#avr | Logs for 2016-09-23

Back
[02:26:09] <Levitator> Have an idea for a stream library that works like unix pipes.
[02:26:43] <Levitator> Were you have a sequence of super-simple stream objects connected together by pipe objects, and as the program state advances, it rearranges the pipes to obtain different behaviors.
[02:27:45] <Levitator> You put bytes in one end, and eventually something else comes out the other end. When that happens, then you plug the pipes together some other way to read something different.
[02:44:09] <jacekowski> your explanation is nothing but simple
[02:44:57] <Levitator> I like simple.
[02:45:45] <Levitator> Seems well-suited to an MCU environment where you want to have pre-allocated building blocks with well-defined an deterministic state change costs.
[02:59:02] <Thrashbarg> Levitator: UNIX pipes are a great concept. I tried something similar ages ago but didn't get too far with it lol
[02:59:15] <Levitator> UNIX is vastly overrated.
[02:59:22] <Levitator> Sorry, underrated.
[02:59:26] <Thrashbarg> lol
[02:59:27] <Levitator> The opposite of overrated.
[02:59:30] <Thrashbarg> yea :P
[03:00:22] <Levitator> Pipes are a brilliant concept that combines both modularity and high performance through parallelism.

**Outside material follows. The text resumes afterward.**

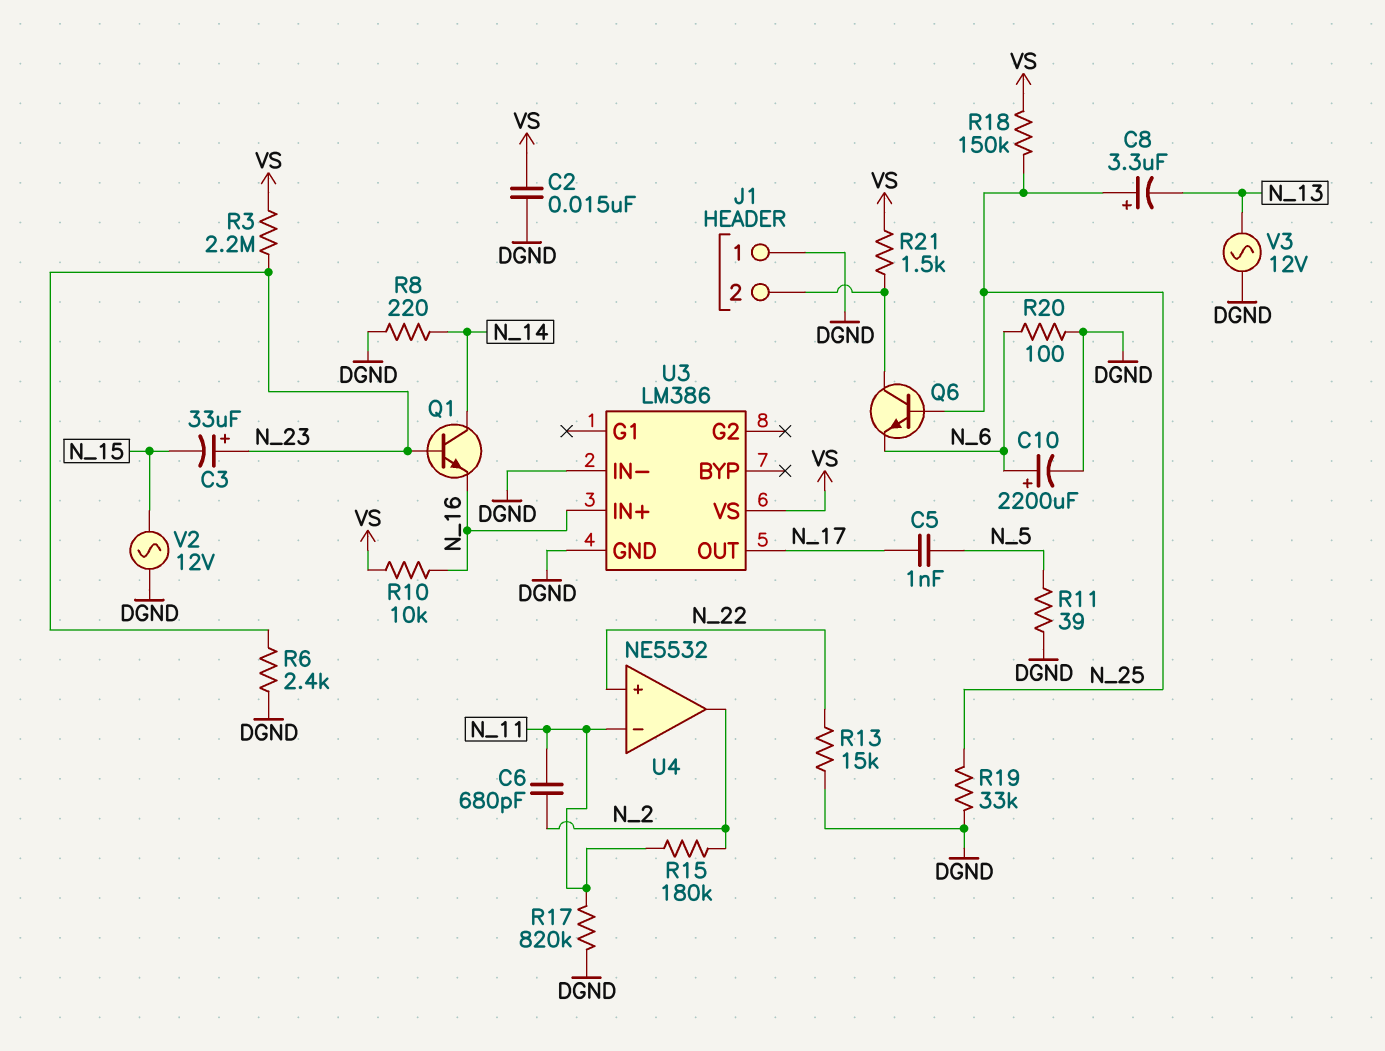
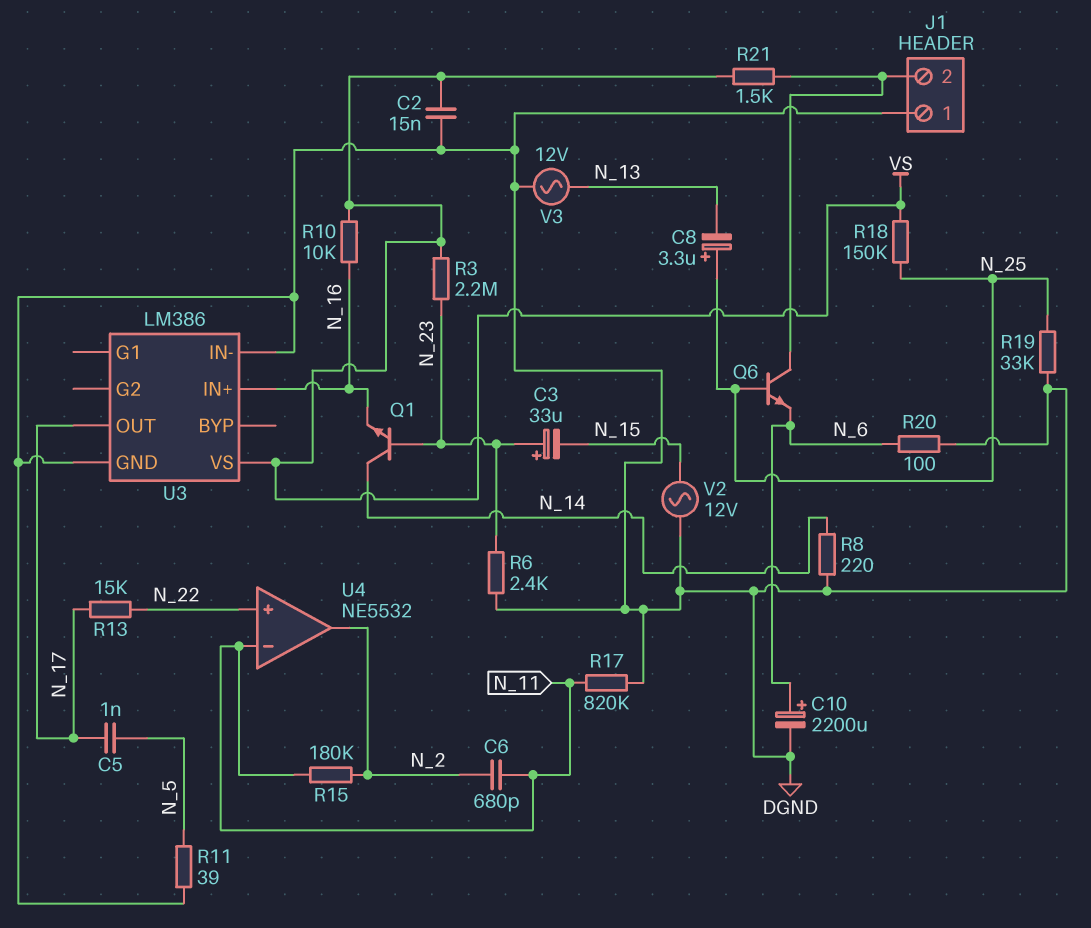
R13: 15k (DGND, N_22) -> 15k (N_17, N_22)

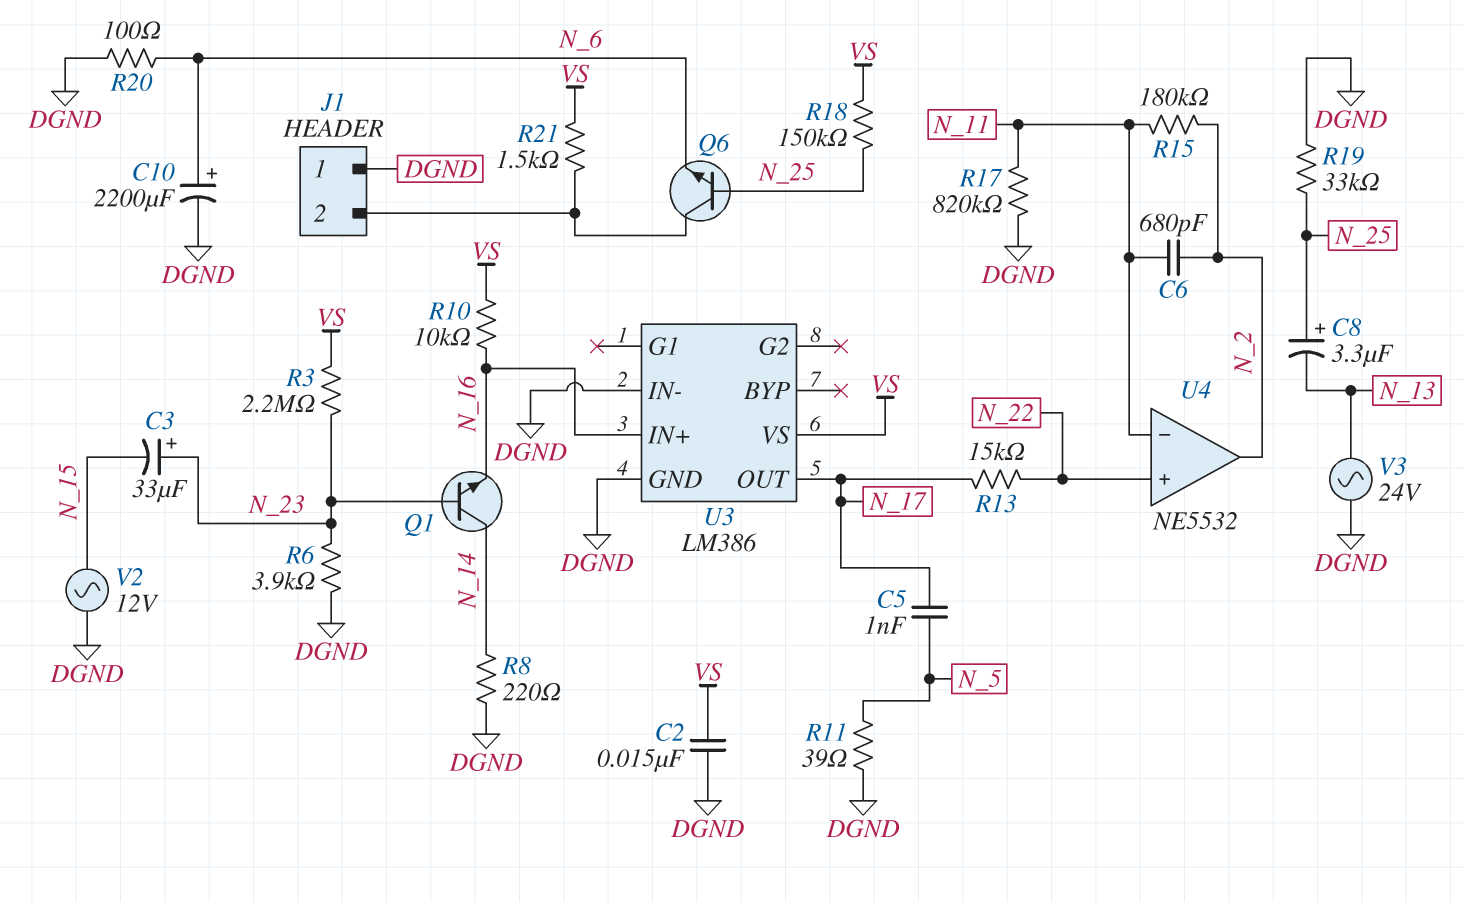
R6: 2.4k (DGND, N_23) -> 3.9k (DGND, N_23)
V3: AC 12V (DGND, N_13) -> AC 24V (DGND, N_13)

[03:00:50] <Thrashbarg> just a shame FOSS freaks and associated yuppy larvae have bastardised it :P
[03:01:17] <Levitator> So, you have all these processes that can be effortlessly recombined in effortless ways, and they can all run on different cores.
[03:01:46] <Levitator> Damn, my brain is just not working this morning.
[03:02:20] <Thrashbarg> have you looked into LISP much?
[03:02:28] <Levitator> This MCU pipe design, however, is not so much to emphasize parallelism, but just modularity.
[03:02:33] <Thrashbarg> yeah
[03:02:36] <Levitator> I've played with LISP briefly.
[03:03:03] <Thrashbarg> I fiddled around with a similar idea only the result looked like LISP more than UNIX pipes
[03:03:20] <Thrashbarg> each function could be spawned on any processor
[03:03:45] <Thrashbarg> but yea, same story, didn't bother looking into it much
[03:03:49] <Thrashbarg> brb
[03:37:42] <Levitator> Yes, this is working out very well. I like it.
[03:38:22] <Levitator> So you can have a device which is piped, by default to a ringbuffer, and when you plug in something else, it flushes the ringbuffer into that pipe, then pulles the ring out from in between them and they're directly connected.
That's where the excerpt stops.